As all the world knows, Venice used to be one of the most important cities in Europe for printing — books, music, heretical works banned by the Catholic church. Even in the last century there were still 20 printing presses in Venice.
If one were to want to know more, it’s pretty much enough just to read the story of Aldus Manutius (Aldo Manuzio, in Italian), who singlehandedly midwifed the Renaissance by printing (and translating) many of the Greek classics which survived antiquity, few as they are. Do I exaggerate? It’s thanks to him we non-Greek-speaking people can read Aristotle, Thucydides, Sophocles, Herodotus, Xenophon, Euripides, Demosthenes….
He also invented the pocket-sized book, and italic letters. You see how many things we take for granted?
But this is not a post about Aldus. It’s about Antonio Gardano and Johannes Buglhat and their big battle of the woodcuts.
They were part of the brigades of other excellent printers hard at work in the 15th and 16th centuries, and these printers were not all drinking buddies. Being merchants, they had to keep a sharp eye on their competitors. Sometimes very sharp eyes.
A friend has sent me an article by David Plylar, from the Library of Congress blog, which deals with the woodcut slanging between the aforementioned publishers.
Rather than reprint it here, the author has suggested that I only give the link. I myself think it’s pretty funny. But you decide.
3 Comments
Not to stray too far from central point of the spat between the two Venetian publishers, but there is a connection between this very blog and Aldus Manutius.
What our beloved cyberscribe of Venice is going here used to be called desktop publishing.
If the web hadn’t emerged as the most efficient delivery platform for Erla to publish her musings, she would likely be producing this as a newsletter. Most people who used to write newsletters have migrated their production to the web; the web also spawned an easy-to-use publishing platform initially called a “web log,” now known as a “blog.”
In 1985, when Apple’s Macintosh computer was able to display well designed fonts and the ability to manipulate them in much the same way that printers and typographers had for centuries, some software entrepreneurs in Seattle created a program the took the output from the Mac and allowed individuals to become small publishers by creating elegant formatted newsletters.
They started the desktop publishing revolution that, over the next decades, led to the decline of small press shops that for centuries specialized in the art and craft of fine printing, often set by hand.
The name of the company that launched desktop publishing was Aldus.
So the next time EZ passes down that street where Aldus Manutius “midwifed the Renaissance” she should count herself as one of his descendants.
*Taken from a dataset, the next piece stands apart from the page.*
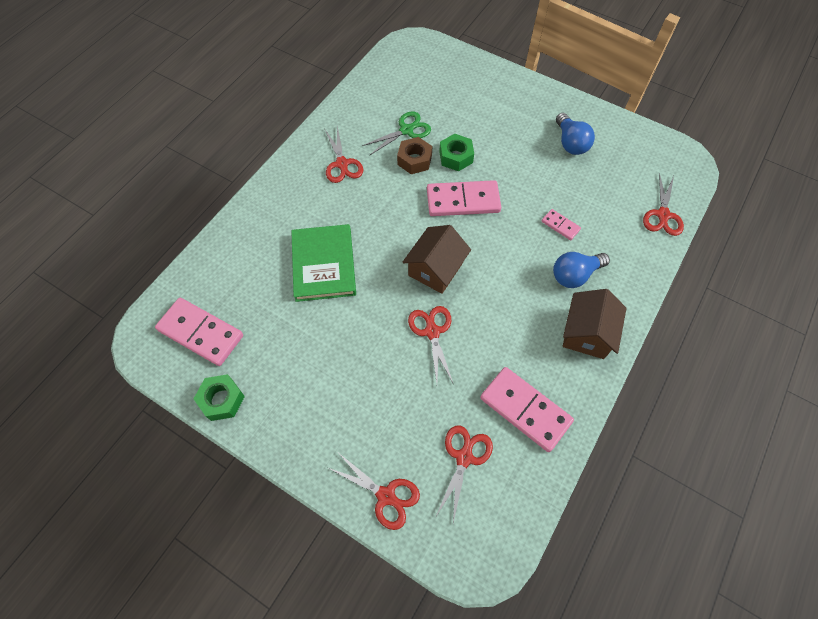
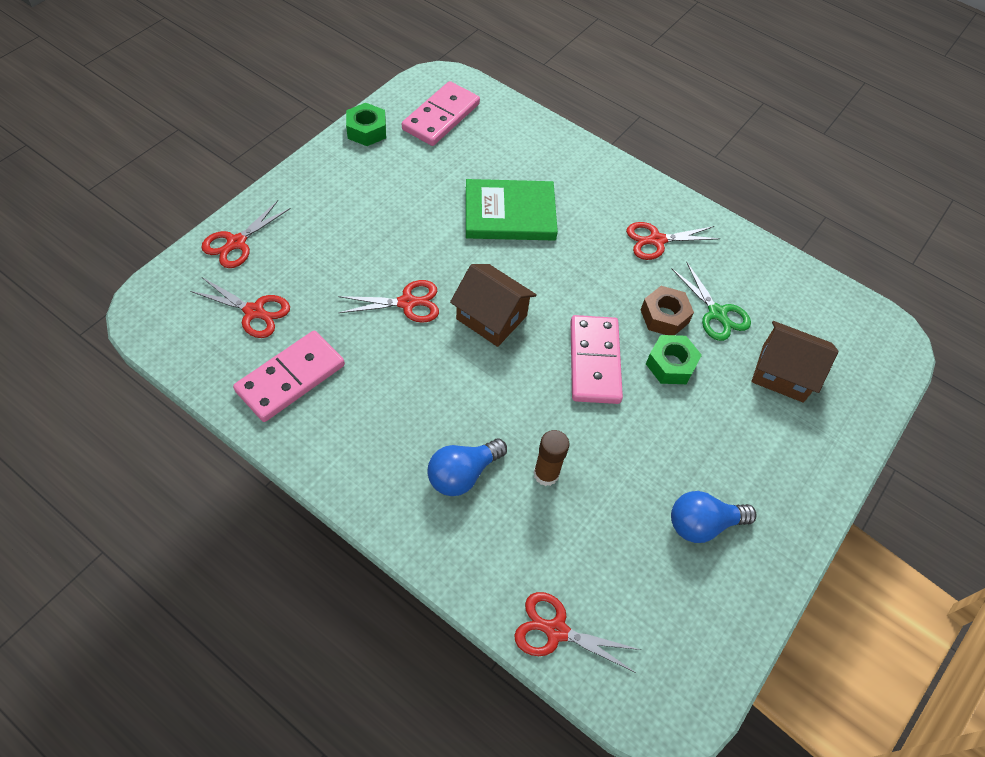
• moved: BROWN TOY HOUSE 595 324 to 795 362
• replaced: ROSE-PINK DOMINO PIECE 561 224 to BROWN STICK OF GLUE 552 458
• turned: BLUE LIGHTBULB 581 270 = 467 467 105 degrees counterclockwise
what is the address of Aldus Manutius’ house in Venice?
This warms my heart and all my other internal organs, because it means that (A) Aldus isn’t known only to people in the printing/antiquary/history game, and (B) that somebody in the electron game knows about our common ancestor in communication and desires to pay him homage. Homage is something in extremely short supply nowadays, just as it always has been, and it gives me a short blast of happiness to know that in Seattle, where people throw away their rear-view mirrors because they’re so busy peering at the future, at least somebody had the spirit of recognition and appreciation.